Negativity was threatening to drown City before a ball had been kicked on Saturday. The emergency signing of keeper Marton Fulop to replace the injured Shay Given had attracted controversy while doubts over the long-term futures of Mancini and Tevez had resurfaced.

Even when the game started, City frustrated their fans after conceding a soft goal to John Carew before clicking into gear to kill off Villa’s top four ambitions. They deserved the victory, although nerves took hold in an unexpectedly quiet second half before Shaun Wright-Phillips came on to inspire the final flourish.

Villa’s brave run, which seemed to have been ended in abrupt fashion by a 7-1 defeat at Chelsea, had been revived with four subsequent wins and a draw in five games. When Carew put them ahead, they had realistic hopes of profiting from City’s defensive fallibility, but although Carew later hit the bar, they scarcely threatened to capitalise on abundant possession in the second half.

Mancini had words of praise for Patrick Vieira, who did the solid holding job he was bought for, and Adam Johnson, whose tricky wing-play led to both goals in an extraordinary two minutes just before half-time.

Up to that point, Fulop, the Hungarian goalkeeper, had inspired little confidence and been forced to pick the ball out of his net after Villa’s first menacing attack ended with Carew scoring.

For the next 25 minutes Villa were the more fluent side. Fulop needed two grabs at James Milner’s powerful drive, and Stewart Downing fizzed one past the far post. In between, City had two confident shouts for penalties turned down and the third time they screamed, there was no argument. Stephen Warnock tripped Johnson and Tevez drove the penalty fiercely under Brad Friedel’s body. That began an eventful couple of minutes in which, with the home supporters still celebrating, Carew thumped against the bar. Yet City immediately broke, Johnson keeping his head and feet splendidly to set up an unmarked Emmanuel Adebayor to scuff it home.

Craig Bellamy’s clinical finish in the final minute completed victory while the sell-out Eastlands gallery was even treated to a public display of affection between the scorer and his manager. Bellamy, whose relationship with Mancini has been subject to speculation, ran to the Italian and gave him a high-five.

“I’ve always said there is no problem between Craig and me, after this, maybe people will believe it,” said the City boss.

For Villa, the season cannot end soon enough. Missing out on a top four finish after a strong challenge is another blow to add to the disappointment of finishing runners-up in the Carling Cup.

Martin O’Neill, who recently sent out confused messages about his own intentions, will sit down with Villa’s owner, Randy Lerner, shortly after the final game at home to Blackburn next weekend and hope to win the promise of additional funds to strengthen a team who have been unchanged for six successive games.
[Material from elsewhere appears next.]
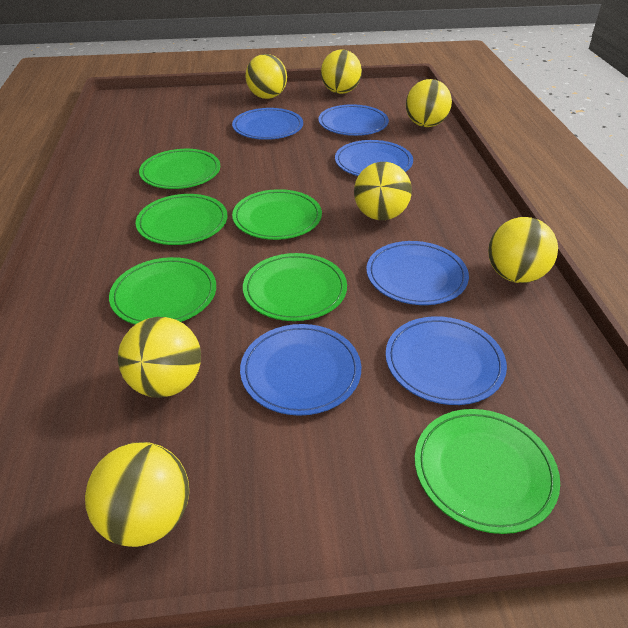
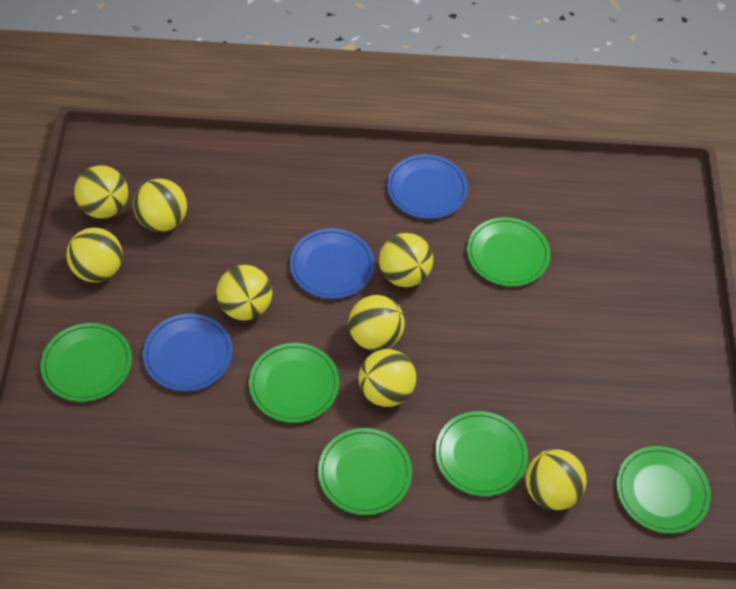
blue plate: 6 -> 3
yellow ball: 7 -> 8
“We opened the season with a home defeat to Wigan Athletic and up to this point, we shared with two other teams the least number of defeats,” said the Villa manager. “It’s disappointing because we had lots of possession but I’m really proud of my players.”

MATCH RATING: *** – With so much at stake it was little surprise that both teams looked nervous at the start but the game burst into life shortly before the break as City scored twice in as many minutes while Carew was denied by the woodwork. Villa rallied briefly after the break before Bellamy sent the fans home happy.

REFEREE: Mark Clattenburg (Tyne & Wear) 6 – Got the penalty spot on after Warnock’s clumsy foul on Johnson although he waved away strong home appeals for another spot kick after Warnock appeared to handle the ball inside the area.